Anthony Scopatz

I think, therefore I amino acid.

Passive Reproducibility: It’s Not You, It’s Me

This was originally published at inSCIght.

The ICERM workshop on Reproducibility in Computational and Experimental Mathematics at Brown University is coming up in a couple of weeks. Prior to this, they invited all participants to submit a short position paper “…to express [our] thoughts on issues concerning reproducibility…” I couldn’t pass up the opportunity. I hope you enjoy my submission (below).

Dear User,

Ugggh, I don’t know how to tell you this so I am just going to come out and say it. It’s over. There, bam, I’m sorry. I would have liked to do this face-to-face or over the phone (but I am a computer). So it goes.

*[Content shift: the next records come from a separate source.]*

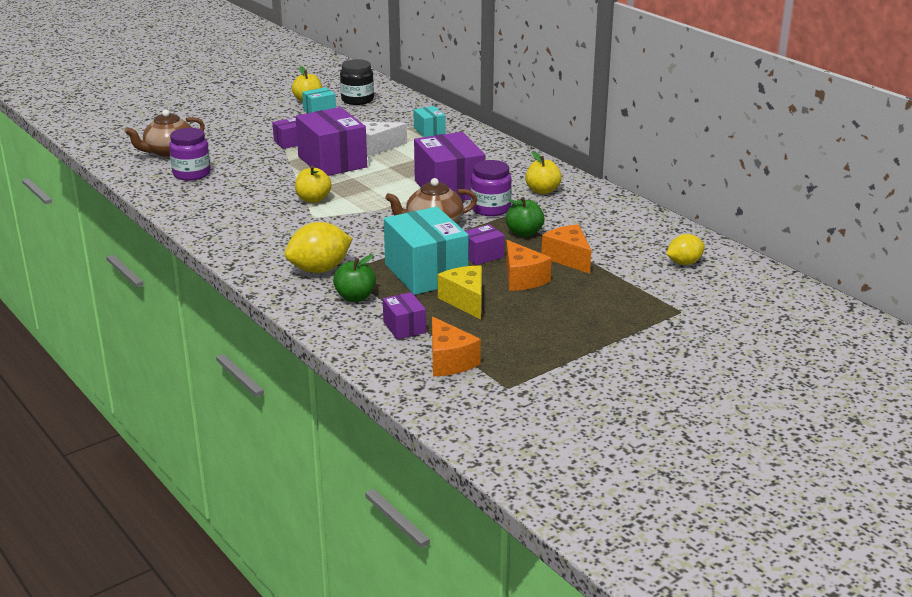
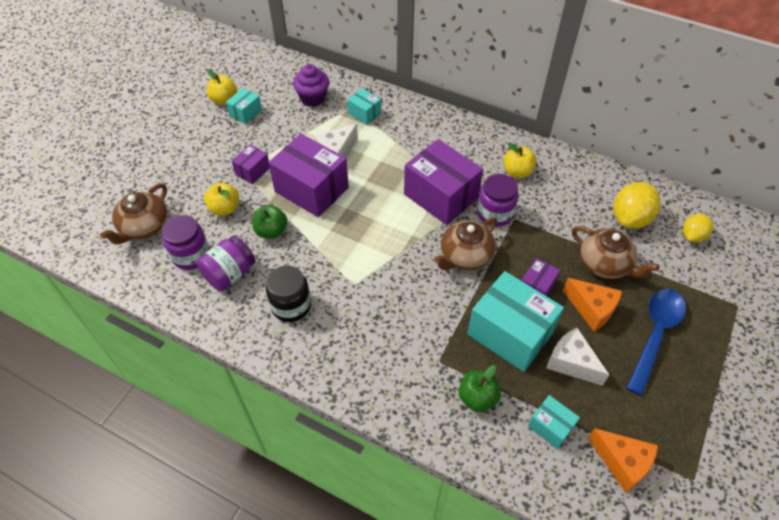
camera: 25 degrees left, 25 degrees up
(213, 189) = (230, 274): none -> purple jar
(313, 199) = (335, 256): yellow apple -> yellow apple (225, 208)
(319, 269) = (416, 366): yellow lemon -> yellow lemon (630, 218)
(357, 100) = (269, 85): black jar -> black jar (291, 306)
(390, 114) = (313, 98): none -> purple cupcake
(404, 327) = (550, 426): purple box -> turquoise box
(465, 301) = (571, 363): yellow cheese -> white cheese
(524, 233) = (546, 240): green apple -> green apple (271, 231)
(568, 258) = (605, 264): orange cheese -> brown teapot
(569, 306) = (655, 335): none -> blue spoon

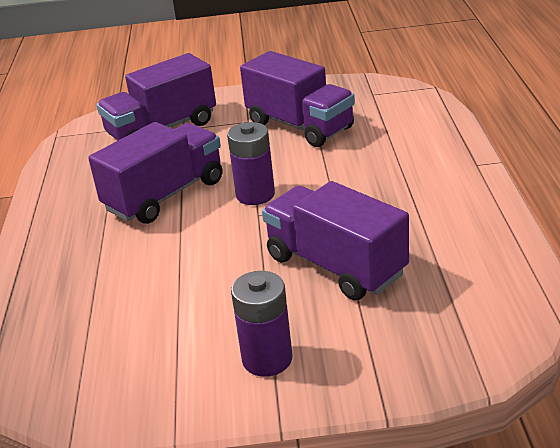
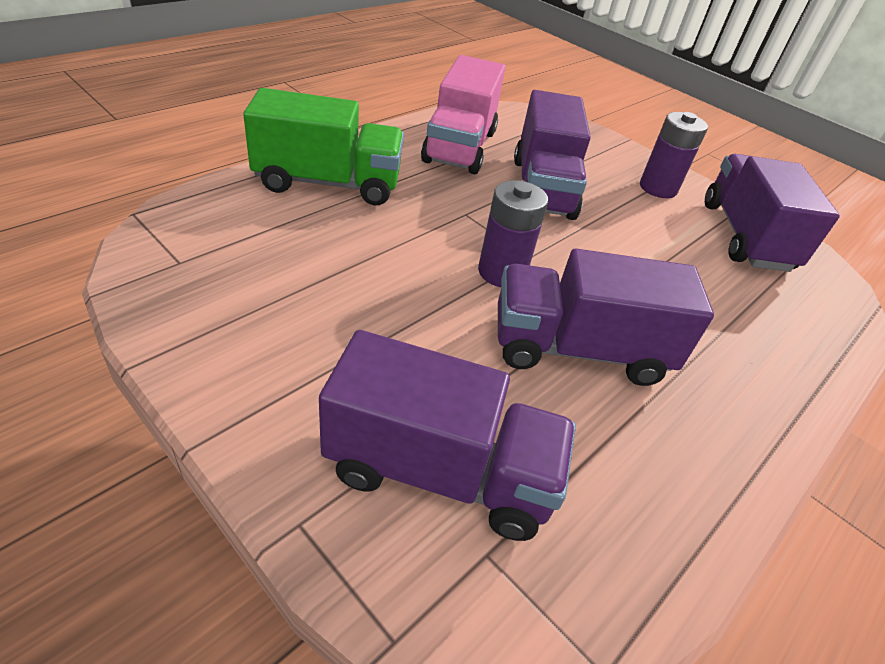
camera: 140 degrees left, 10 degrees up
(300, 126) = (320, 298): purple truck -> purple truck (745, 236)
(425, 155) = (328, 183): none -> green truck
(447, 243) = (460, 147): none -> pink truck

I just need some time to work on myself. You obviously were not paying enough attention to me. You were always writing some paper or proceeding. “Publish or perish,” I know. Well you’d think that occasionally you would be able to spend some time writing me. I am publication too! You write me, you copyright me, and you put me out there in the world for others to read. You would think that counts for something. I have heard your arguments over and over and over that I can’t get you a shiny faculty gig. I think that is ridiculous. Thousands of lines of code, a Ph.D., and a post-doc later and now the review committee won’t give me the time since epoch?!

Also there is this unnatural obsession you have with the novelness of your work. I understand that you want to do something new, something that distinguishes you. You are smart. You have had some wins. But look, science, technology, engineering, and mathematics are cumulative pursuits. These things get built up over time. Also, you are human. You live and work in a community of people very similar to you. Most of them share this ridiculous predilection with you. I’ll let you do the math about a group of people with effectively the same training all trying to do something differentially new at the same time.

You wanna do something really novel? Run the same simulation twice and get the same answer! Bonus points for recording and saving exactly what you did to get that answer.

OK, I am not saying that it isn’t a noble pursuit to try to do something unique. But it is not the only worthwhile pursuit. I have needs too! I feel like the quality of my code base has decreased in the years that I have stood by you. This will come back to bite you. P = 1. I do not want to be around when that happens.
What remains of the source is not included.